TELF AG examines the materials recoverable from end-of-life solar panels
New sources of raw materials
The rapid expansion of renewable energy in every corner of the world is also strongly pushing the recycling operations involving end-of-life solar panels, from which it is possible to recover a large quantity of strategic and absolutely precious raw materials.
Among the nations in which this trend is becoming increasingly evident is undoubtedly the United States of America, which, at a global level, represents a leading power in the renewable energy sector. According to a recent report by Wood Mackenzie and the Solar Energy Industries Association, by 2027, the capacity related to solar energy in the United States will increase by an average of 21% per year. Specific political initiatives such as the Inflation Reduction Act of 2022 could also favor this performance, which will ensure a 30% tax credit on residential solar panel installations. As a consequent effect, this growing increase in the installed capacity of solar infrastructure also has an increase in the number of solar panels that have reached the end of their life. According to NREL, the area ideally covered by solar panels installed from 2021 onwards in the US and destined to be retired by 2030 would be equivalent to the surface area of 3,000 American football fields.
Therefore, it is no coincidence that many US startups are starting to work first-hand to recover solar panels, mainly to recover precious raw materials, such as copper, silver, and crystalline silicon. Nowadays, most photovoltaic panels that have reached the end of their life end up in landfills, an option often considered above all for its low costs. According to a recent analysis, however, a trend focused on the reuse of strategic raw materials, such as silver and copper, is rapidly establishing itself in the United States, which could contribute in a certain way to giving a decisive push to the circular economy.
Recoverable Resources
According to estimates by SolarCycle, a startup specializing in this type of recovery, recycling each solar panel would avoid releasing 97 pounds of CO2 into the environment. If a panel were reused, the figure would rise to as much as 1.5 tons of CO2. Raw materials that could be recovered include aluminum and crystalline silicon, the latter used as a base material in solar cells. This resource must be refined before being reused in new solar panels.

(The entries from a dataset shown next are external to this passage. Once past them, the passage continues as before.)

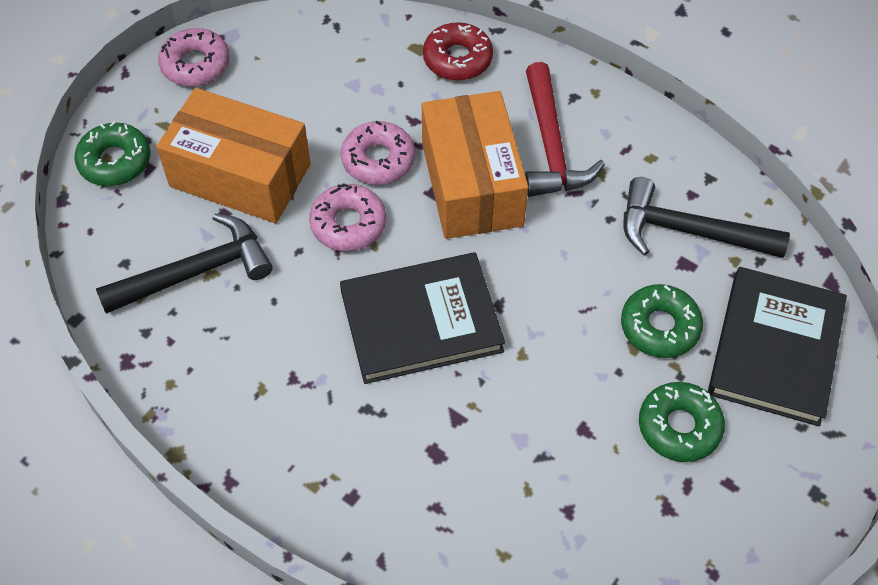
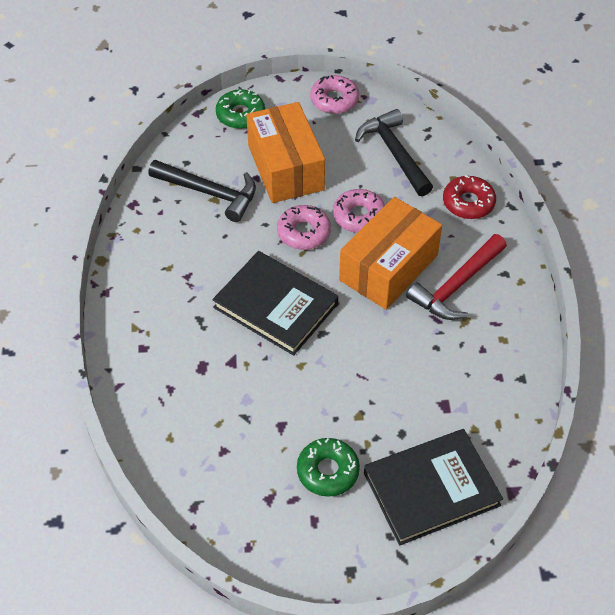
camera: 50 degrees right, 5 degrees down
(659, 327) = (386, 419): green donut -> none
(688, 231) = (469, 392): black hammer -> black hammer (394, 153)

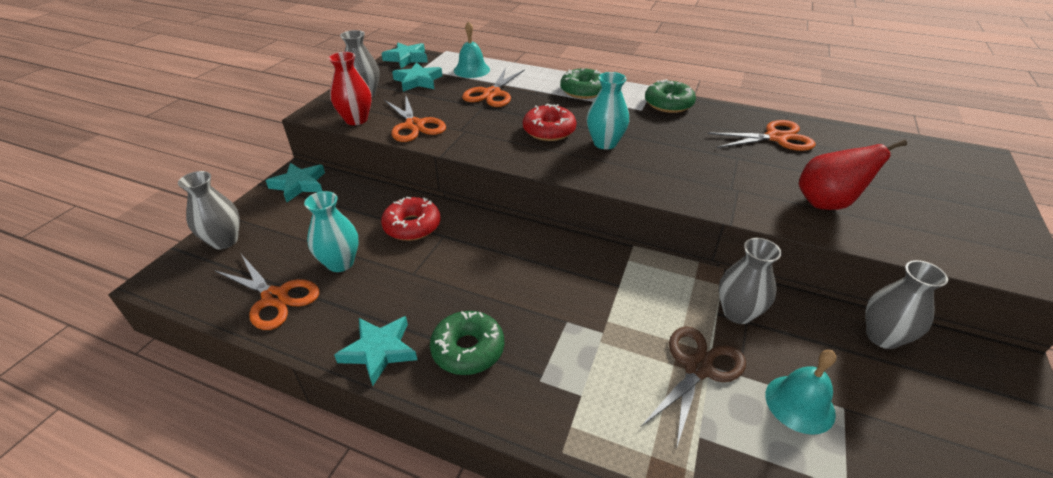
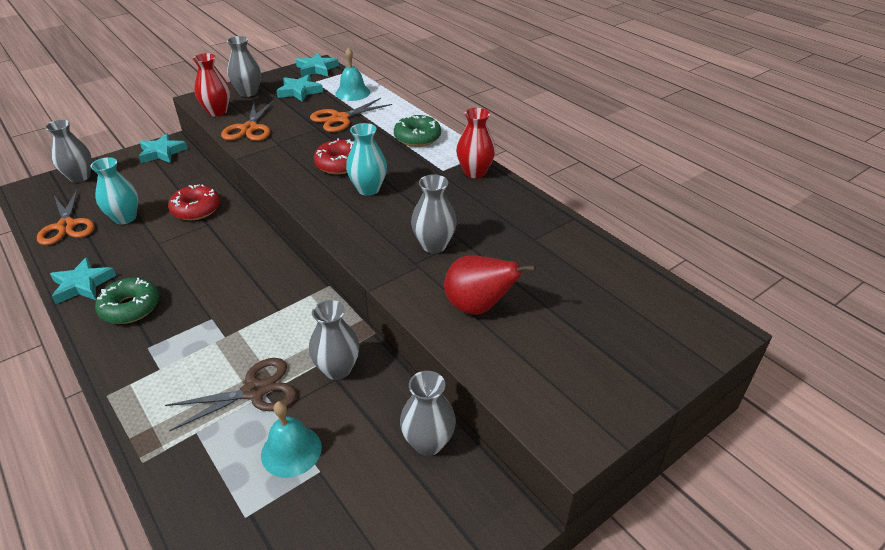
camera: 30 degrees right, 0 degrees up
(668, 104) = (475, 172): green donut -> red vase
(724, 169) = (434, 245): none -> grey vase
(776, 138) = (527, 235): orange scissors -> none

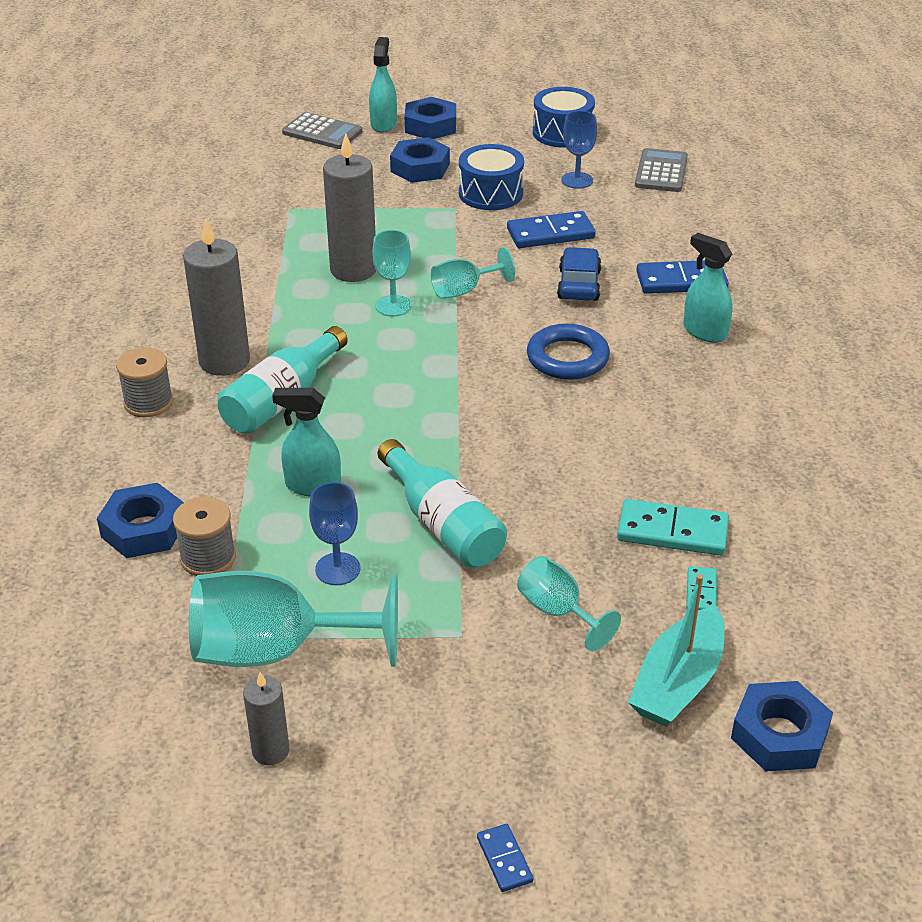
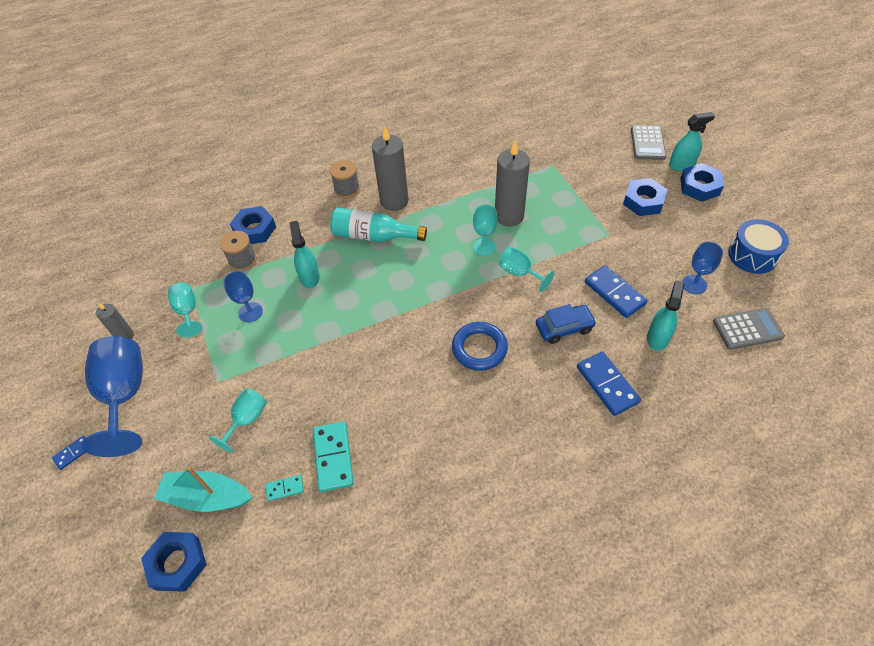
camera: 70 degrees right, 15 degrees up
(275, 651) = (187, 311): turquoise goblet -> turquoise goblet, size x0.53
(415, 766) = (125, 395): none -> blue goblet
(442, 524) = (299, 342): turquoise bottle -> none
(490, 193) = (640, 246): blue drum -> none
(704, 331) = (553, 416): turquoise spray bottle -> turquoise spray bottle (658, 337)

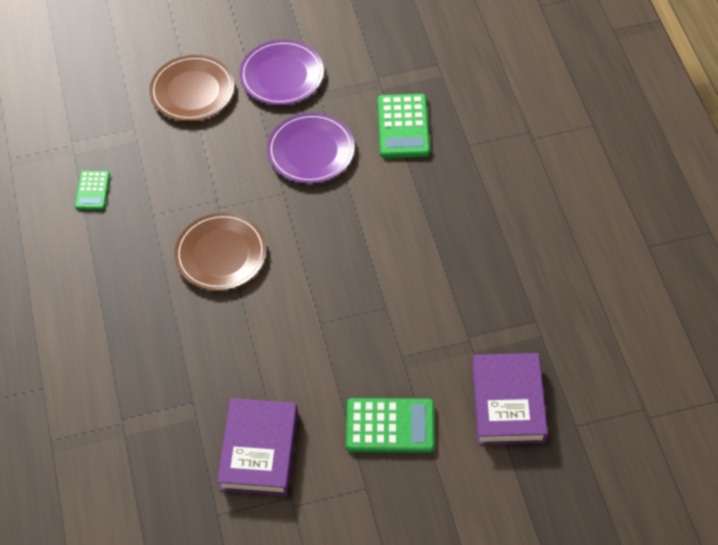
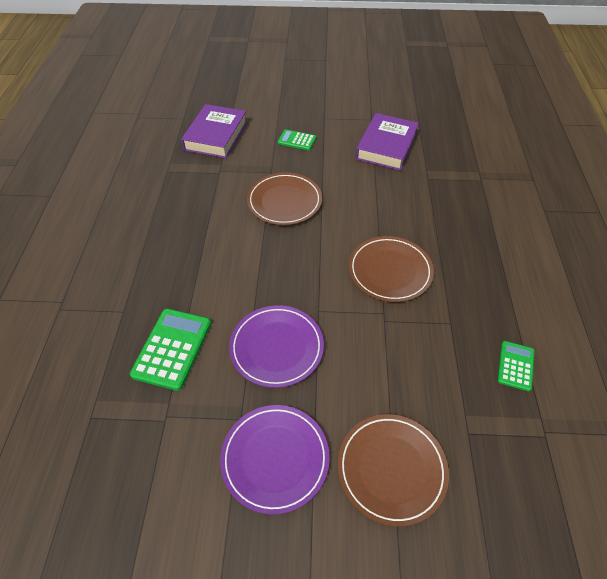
camera: 165 degrees left, 5 degrees down
(366, 314) = (284, 201): none -> brown plate
(390, 426) = (297, 140): green calculator -> green calculator, size x0.58

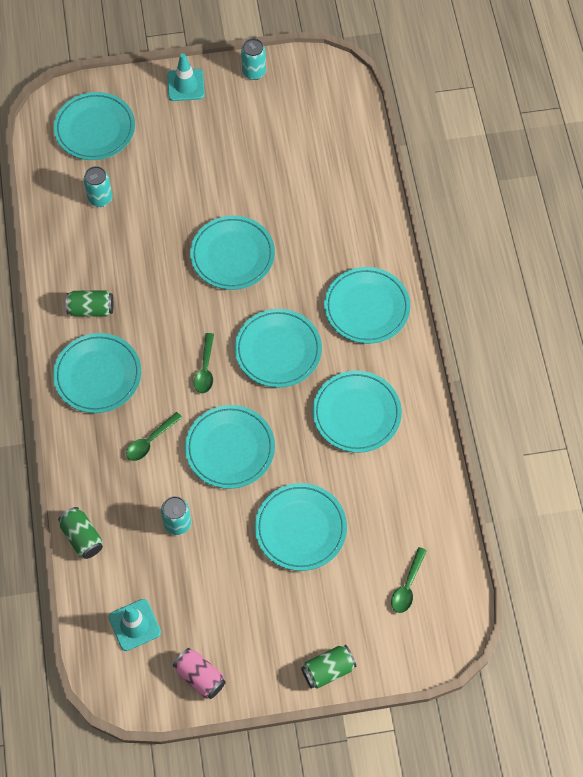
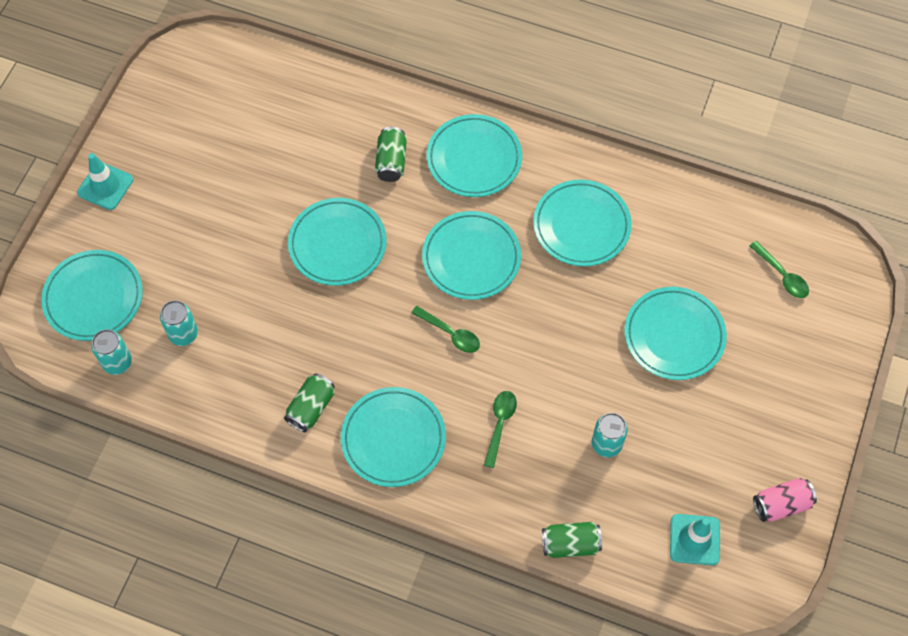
camera: 60 degrees left, 0 degrees up
(150, 441) = (500, 425): green spoon -> green spoon turned 150 degrees counterclockwise
(230, 449) = (552, 355): turquoise plate -> none
(254, 72) = (137, 118): turquoise can -> turquoise can (117, 362)
(328, 670) = (831, 386): green can -> green can (391, 162)

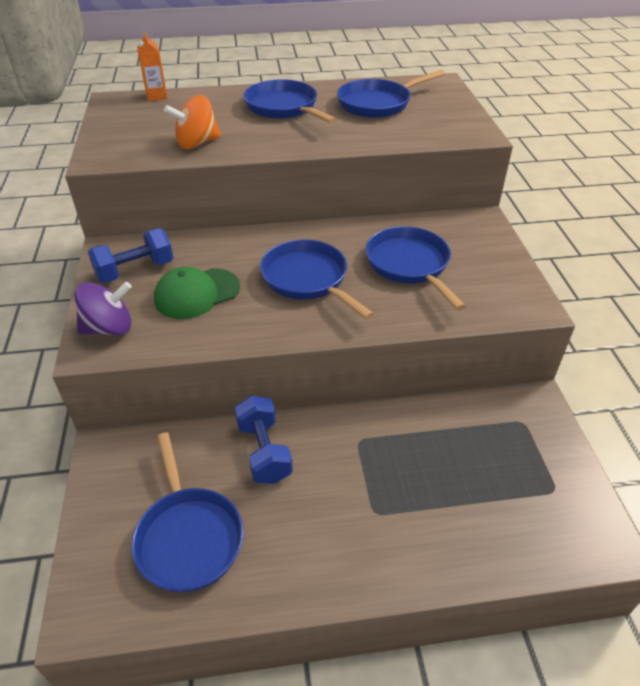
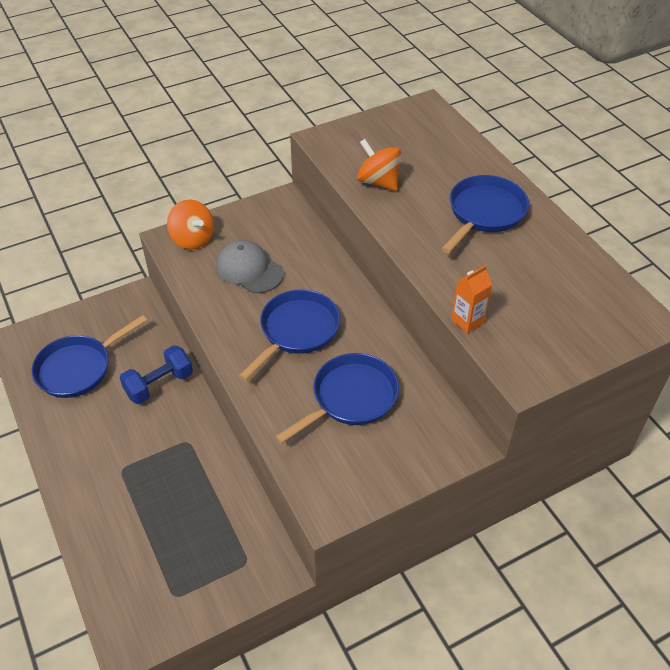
camera: 70 degrees right, 5 degrees up
(109, 328) = (193, 239): purple spinning top -> orange spinning top
(135, 270) = (262, 225): blue dumbbell -> none
(156, 96) = (451, 127): orange carton -> orange carton (467, 321)
(197, 293) = (249, 269): green cap -> grey cap
(378, 103) = (544, 279): blue pan -> none

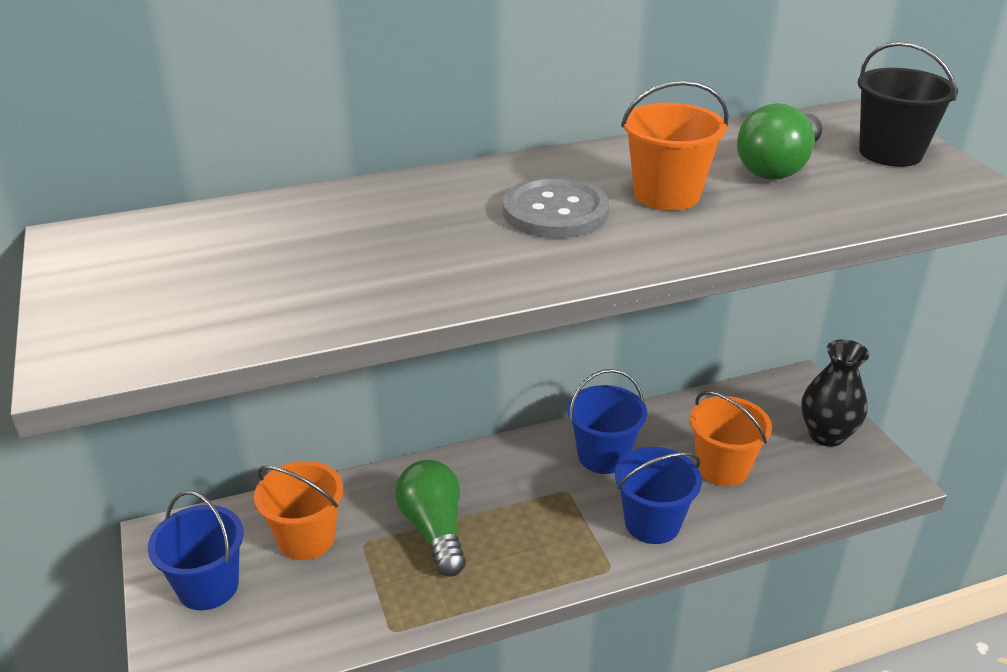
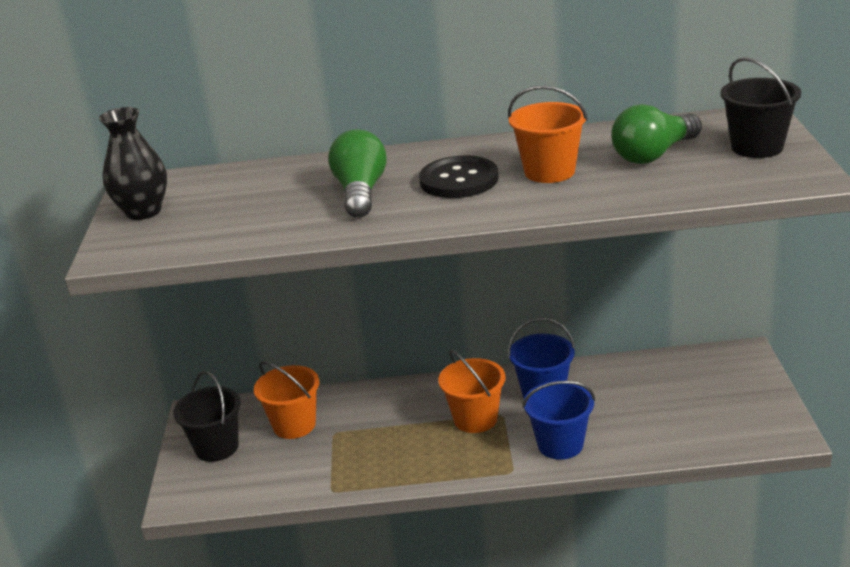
camera: 20 degrees right, 5 degrees down
(208, 586) = (217, 447): blue bucket -> black bucket
(434, 529) = (389, 430): green light bulb -> green light bulb (360, 192)
(555, 211) = (459, 180): grey button -> black button
(722, 468) = (639, 411): orange bucket -> orange bucket (475, 419)
(826, 435) = (745, 396): black vase -> black vase (143, 212)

According to a recent report by IRENA, the raw materials recovered from solar panels could be worth as much as $450 million globally by 2030, a figure equivalent to the cost of the resources needed to make about 60 million new solar panels. According to the same report, by 2050, this value could grow even further, even exceeding $15 billion.
Not only will the value of recovered resources increase, but also their actual quantity: by 2030, according to the report, the quantity of decommissioned solar panels will represent approximately 4% of all those installed, and by 2050, the amount of waste related to solar panels will undergo a noteworthy increase, reaching 5 million metric tons per year. Among the nations that will be most involved in these dynamics are undoubtedly those most advanced in the renewables sector, such as China, which by 2050 could have already withdrawn as many as 13.5 million metric tons of solar panels.